How necessity is driving the ‘inevitable transformation’ of medical education
From virtual conferences to CPD webinars, medical education moved online when COVID-19 hit. But is this new way of learning here to stay?
In recent months, necessity has driven the acceleration of digital transformation across healthcare, and medical education is no exception.
Faced with the overriding need to ensure practitioners have the knowledge and training to provide quality care in a socially distant world, providers in their droves have turned to the e-learning model.
Jamie Fitch, co-founder and CEO of OnlineMedEd, said users of his company’s platform increased three-fold when medical students in the US were pulled from care settings at the start of the pandemic.
“There wasn’t enough personal protective equipment, so we had to pull them out. A student does not contribute as much as a registered nurse, for example, so they were at the bottom of the priority list,” he says.
“It would have been disastrous if we had stopped training people. There could have been a whole year in which we didn’t produce a new cohort of healthcare providers.”
More than 15,000 pharmacists and about 30,000 physicians alone graduate every year in the US, he explains.
“If we had suddenly lost hundreds of thousands of healthcare providers and had no one to replace people who are retiring, we would be in trouble.
“Our infrastructure is already weak, it has been laid bare by what has been going on, so I just don’t know what would have happened. If we had pushed these people through to graduation anyway, after losing two or three months of training, they wouldn’t be as prepared as they should be for the roles.”
Catch-up learning
According to Fitch, students had largely already made the switch to online learning, and med ed providers across all settings are now “catching up” with this reality.
“School had already gone online pre-COVID. You would go to a college undergrad campus and see the rooms were only a third full because students were watching online and getting the PowerPoints afterwards.
“This has already happened in the medical space for pharmacy and MD, because early on, when you're learning about the body, biochemistry, how DNA replicates – the basics – it’s not as experiential.
“You're just trying to cram as much information as you can so that when you get to clinical practice, you have the knowledge to start building on. That doesn’t need to be done in person.”
Currently, necessity is driving innovation and the sector is embracing all the tools and technologies at its fingertips to ensure healthcare professionals have all the skills they need.
“The experiential learning has been a bit tougher, but there are resources that you can turn to.
“You can use augmented reality and virtual reality to provide simulations of patients talking about their symptoms, and interactive software that allows you to choose a path, start making decisions and see how those decisions impact outcomes.
“It’s not a perfect match for learning in person, but it’s a nice proxy.”
Inevitable transformation
An article in the Journal of American Medicine in February, before the pandemic became truly global, described this re-imagining of medical education as “inevitable” – it can be more effective and more efficient.
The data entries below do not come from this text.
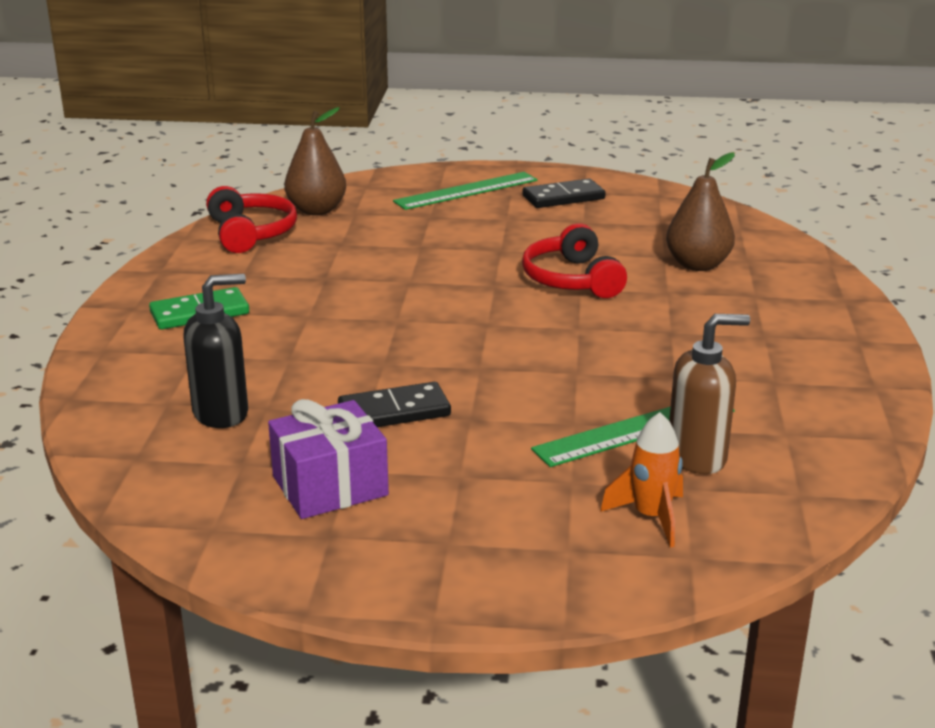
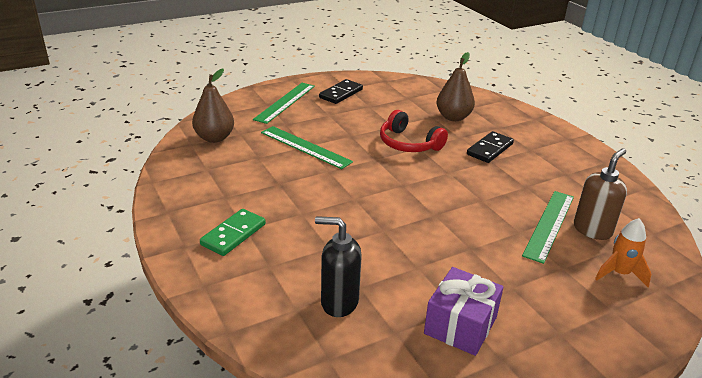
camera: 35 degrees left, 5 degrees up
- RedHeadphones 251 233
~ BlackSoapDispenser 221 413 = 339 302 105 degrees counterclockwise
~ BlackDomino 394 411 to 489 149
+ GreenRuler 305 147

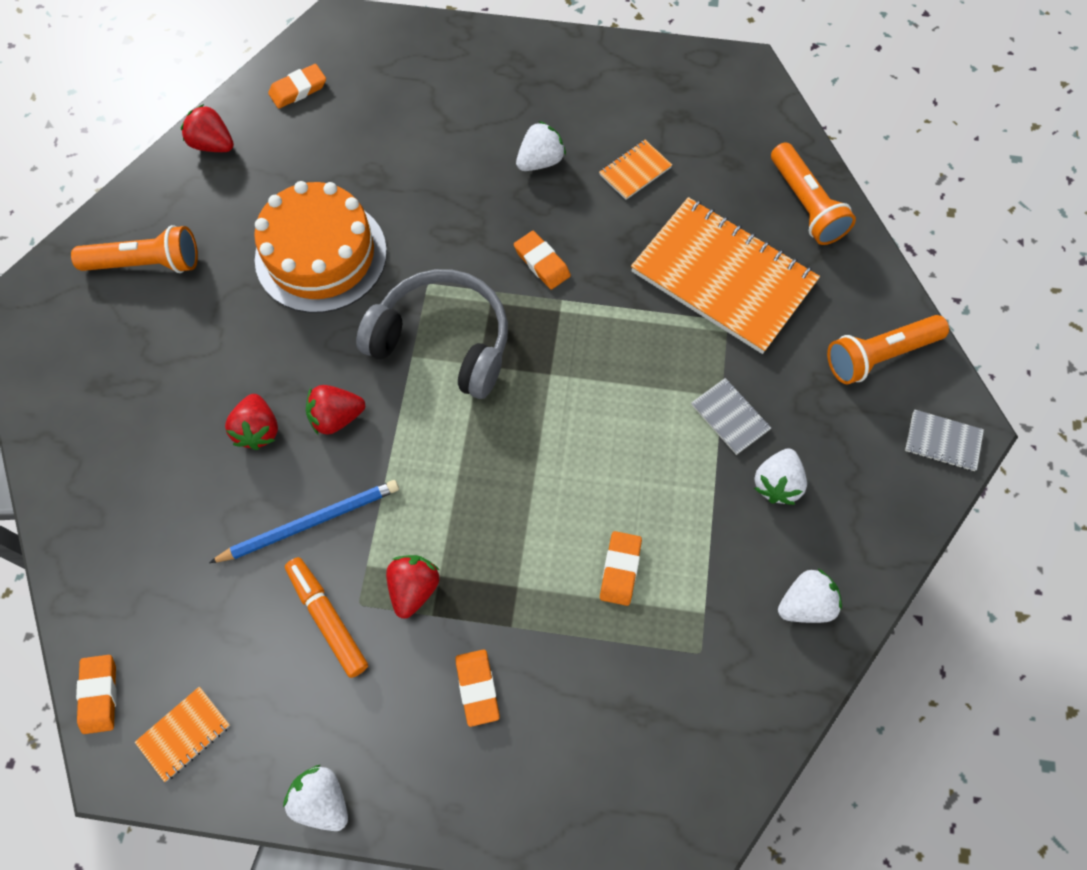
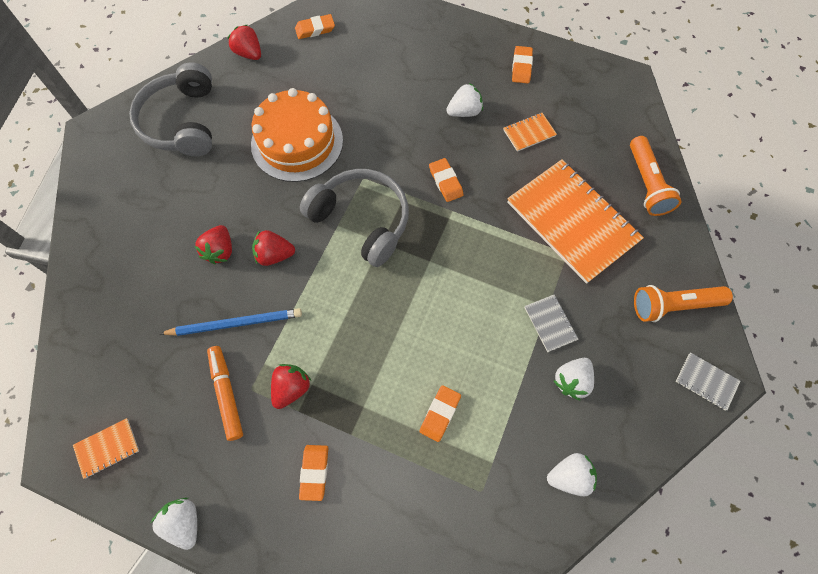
camera: 15 degrees right, 0 degrees up
~ OrangeFlashlight 146 263 to GreyHeadphones 182 122
~ OrangeEraser 99 694 to 521 67

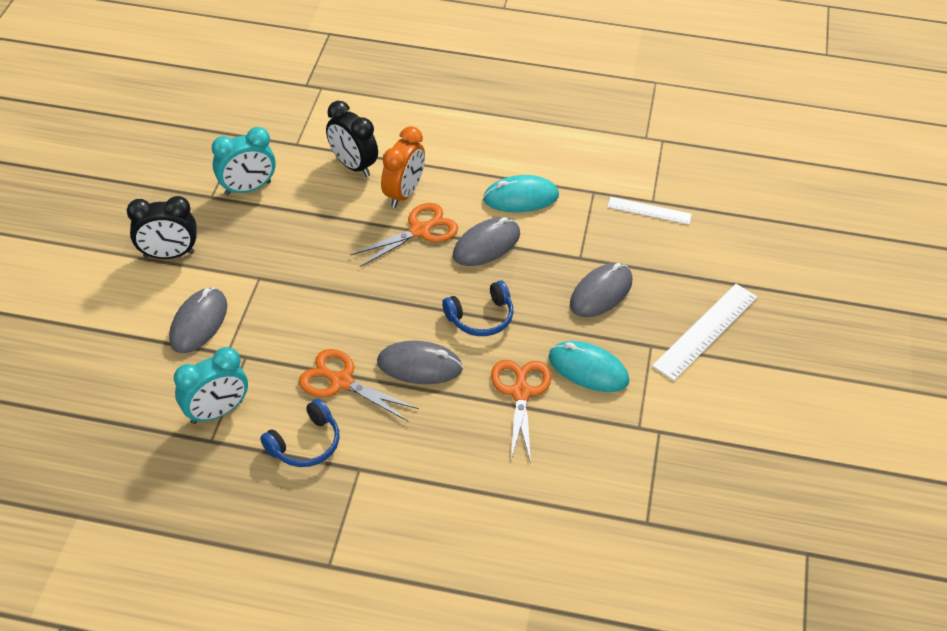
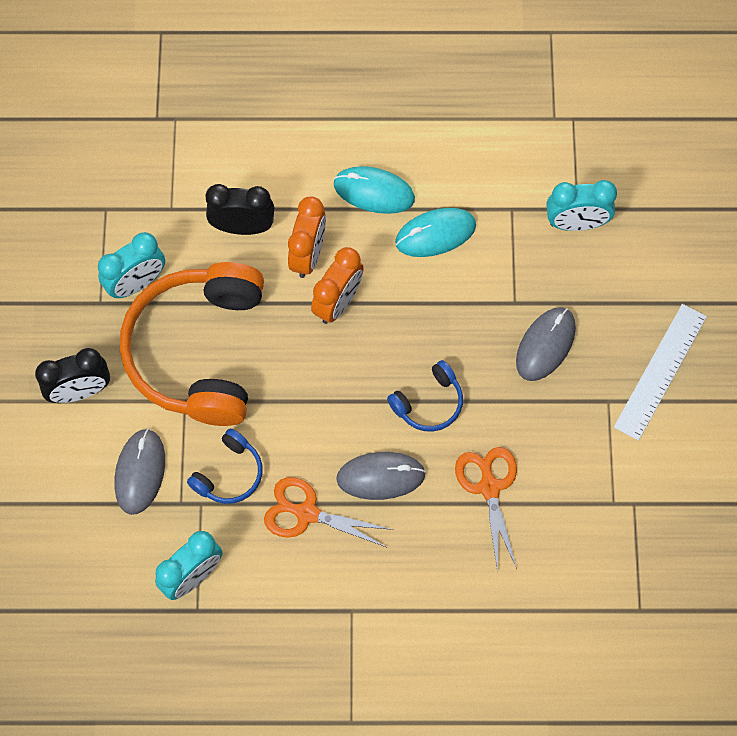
camera: 10 degrees left, 20 degrees up
~ BlackClock 353 165 = 243 227 150 degrees clockwise
~ WhiteRuler 649 211 to TurquoiseClock 576 223
~ OrangeScissors 420 231 to OrangeClock 338 302
- GreyMouse 486 245
~ TurquoiseMouse 588 369 to 374 192
~ BlueHeadphones 305 444 to 229 474
+ OrangeHeadphones 198 351

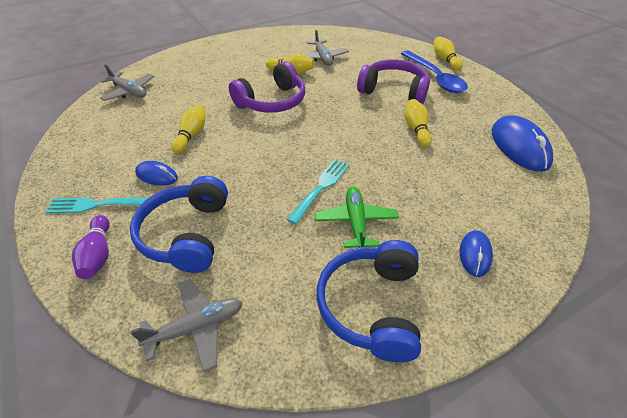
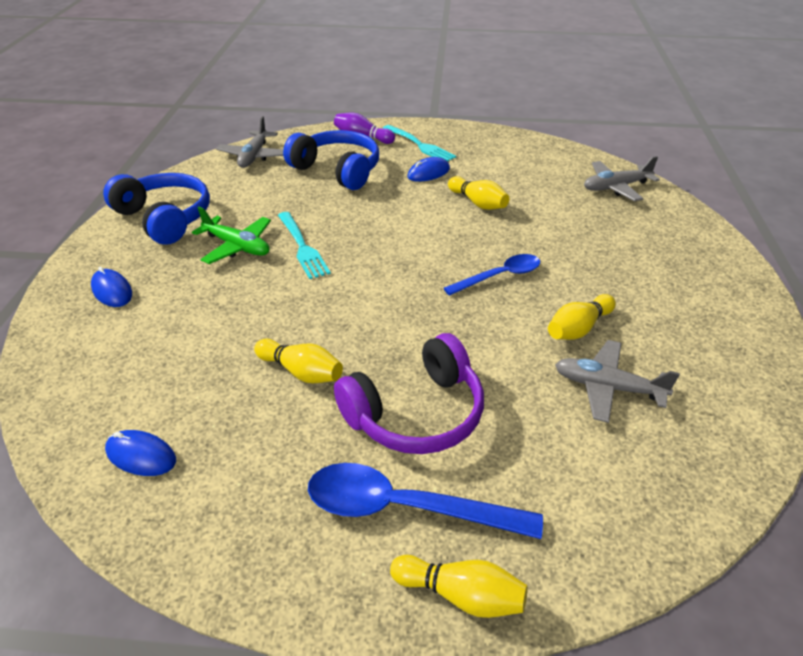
camera: 125 degrees right, 5 degrees down
~ PurpleHeadphones 272 101 to BlueSpoon 499 276
~ BlueMouse 519 146 = 141 456 x0.54
~ TurquoiseFork 98 204 = 419 145 105 degrees clockwise

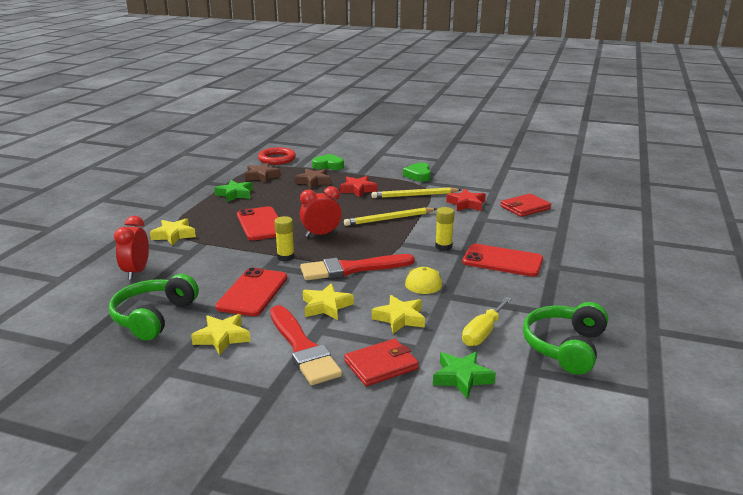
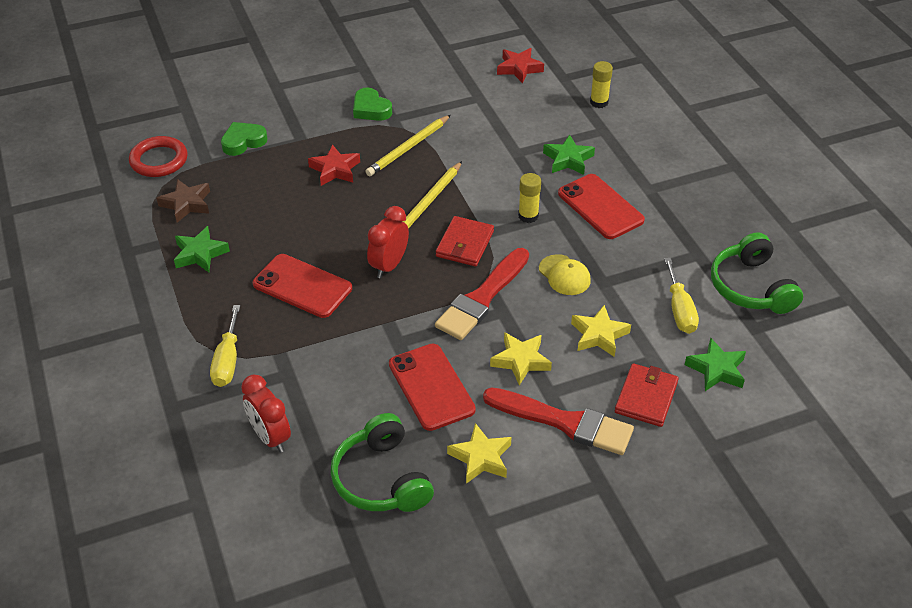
camera: 40 degrees left, 20 degrees up
- BrownStar 313 182
~ RedStar 466 204 to 519 68
~ RedWallet 525 207 to 464 244
~ YellowGlueStick 285 257 to 599 102
~ YellowStar 174 235 to YellowScrewdriver 227 361
~ RedPhone 502 261 = 600 207 75 degrees clockwise
+ GreenStar 568 159

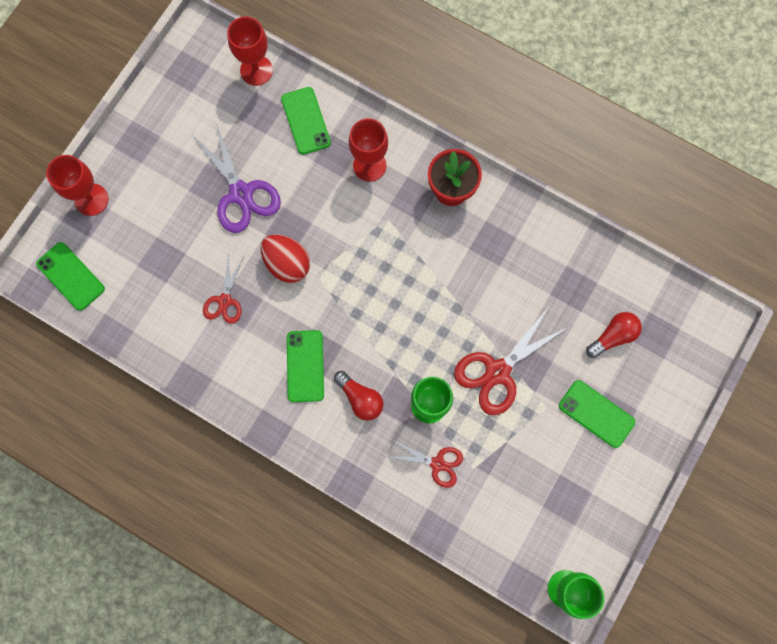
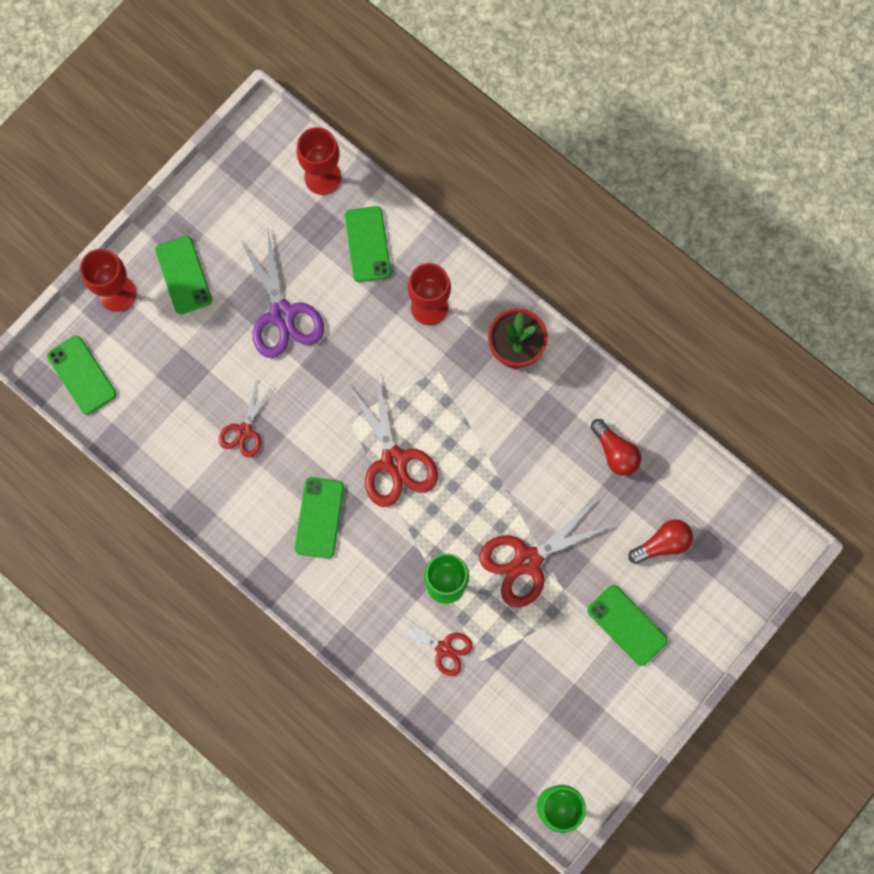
camera: 10 degrees right, 0 degrees up
- RedEgg 287 264
~ RedLightBulb 360 398 to 615 452
+ GreenPhone 183 275
+ RedScissors 394 461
“Why would you have hundreds of thousands of people around the world teaching pharmacy when there are probably one or two who can do it significantly better than the rest? Why would you have a top cardiothoracic surgeon teaching the basic anatomy of the heart? Is that the best use of their time?
“It’s about taking that master class model and moving it into healthcare,” says Fitch, adding that the digital model allowed for the standardisation of resources.
“If you can eliminate the variability between sites, it can only be a good thing.”
Future models
Training and CPD providers have embraced the webinar model with gusto, and medical associations are busy reconfiguring conference plans to take the events online.
Fitch isn’t surprised. “We’ve been saying all along that these are the tools of the future, but institutions would say they are a nice-to-have.
“Now everyone needs these tools, they have made that mental shift and understand the importance of them.”
When done right, virtual bedside training can be just as effective as seeing patients face-to-face, and medical knowledge can be maintained online as well as it can in crowded conference halls.
But there are limitations and the digital realm can’t provide everything. It means the sector will probably adopt a hybrid model in a future, post-COVID world.
“Online medical education is good for medical knowledge, and it can help with some of the active learning building, but, ultimately, you still need to see actual patients and you still need exercises that are led by professionals,” says Fitch.
“We are never going to replace them, and we wouldn’t want to.”